Les assureurs aussi se tournent vers le ciel, notamment avec un outil développé par Airbus, l’indice de production fourragère. Cet indice validé par le ministère de l’Agriculture fournit une estimation fiable et objective des pertes de production des prairies liées à des évènements climatiques. L’indice est calculé à partir des images satellites de la production d’herbe acquises tout au long de la saison et d’une référence historique remontant jusqu’en 2003. Il est déjà utilisé sur 107 000 ha au travers de 1 400 contrats passés entre les éleveurs et leurs assureurs.

Un microsatellite

Sentinel 2 n’est pas la seule mission qui passe à l’offensive. Plus discret mais tout aussi précis, Venus est un projet franco-israélien dédié au suivi fin et régulier de la végétation terrestre. Cette mission emploie un microsatellite, c’est-à-dire une solution à mi-chemin entre le satellite conventionnel comme Sentinel et les nouveaux nanosatellites. La mission Venus est capable d’envoyer des images acquises, dans 12 bandes spectrales, par une caméra fournie par le Cnes. Ces images bénéficient d’une haute résolution spatiale (entre 5 et 10 m au sol) et sont envoyées tous les deux jours. Venus a livré ses premières images en août 2017. Très centré sur les problématiques de l’agriculture méditerranéenne, ce programme a comme priorité l’exploitation des données satellites pour construire des modèles favorisant une gestion de l’eau optimisée et plus économe. Pour le moment, les images collectées par Venus ne sont pas accessibles au grand public et ne peuvent donc pas être exploitées pour le bénéfice direct des agriculteurs. Il est tout de même permis d’espérer, car la demande est là, en particulier chez les agriculteurs israéliens.

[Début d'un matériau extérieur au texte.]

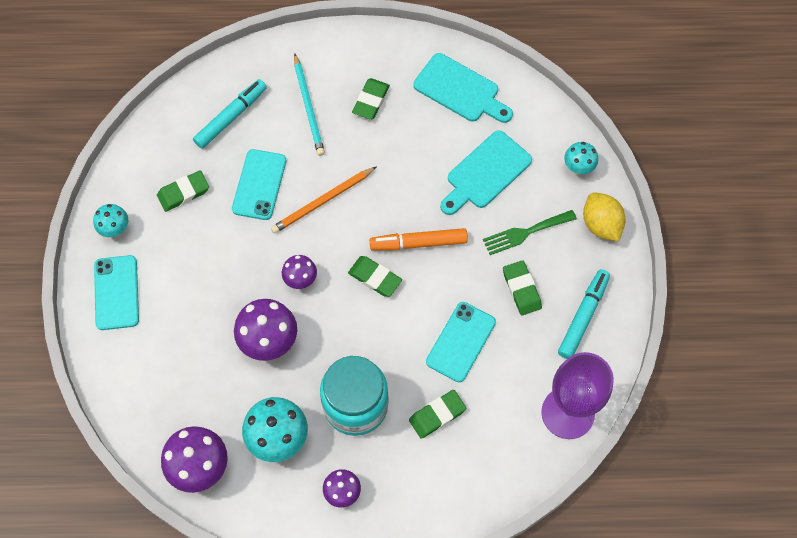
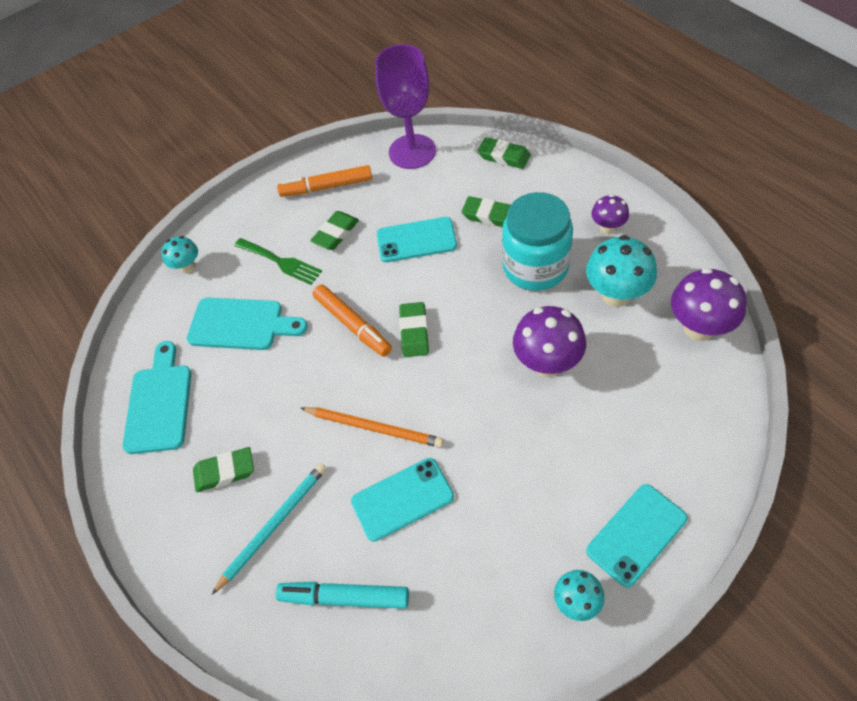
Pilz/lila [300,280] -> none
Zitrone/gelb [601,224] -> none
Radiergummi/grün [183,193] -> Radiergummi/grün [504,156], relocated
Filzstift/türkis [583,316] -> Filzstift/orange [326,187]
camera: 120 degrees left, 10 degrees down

Et la confidentialité dans tout ça ? Si vous pouvez télécharger gratuitement les images de vos parcelles, dites-vous bien que n’importe qui peut faire de même. C’est d’ailleurs sans surprise que la Commission européenne s’intéresse à ce nouvel outil pour ses contrôles futurs. Alors prudence, Big Brother vous regarde… et il le fait gratuitement !

(1) Centre d’études spatiales de la biosphère.

(2) Centre national d’études spatiales.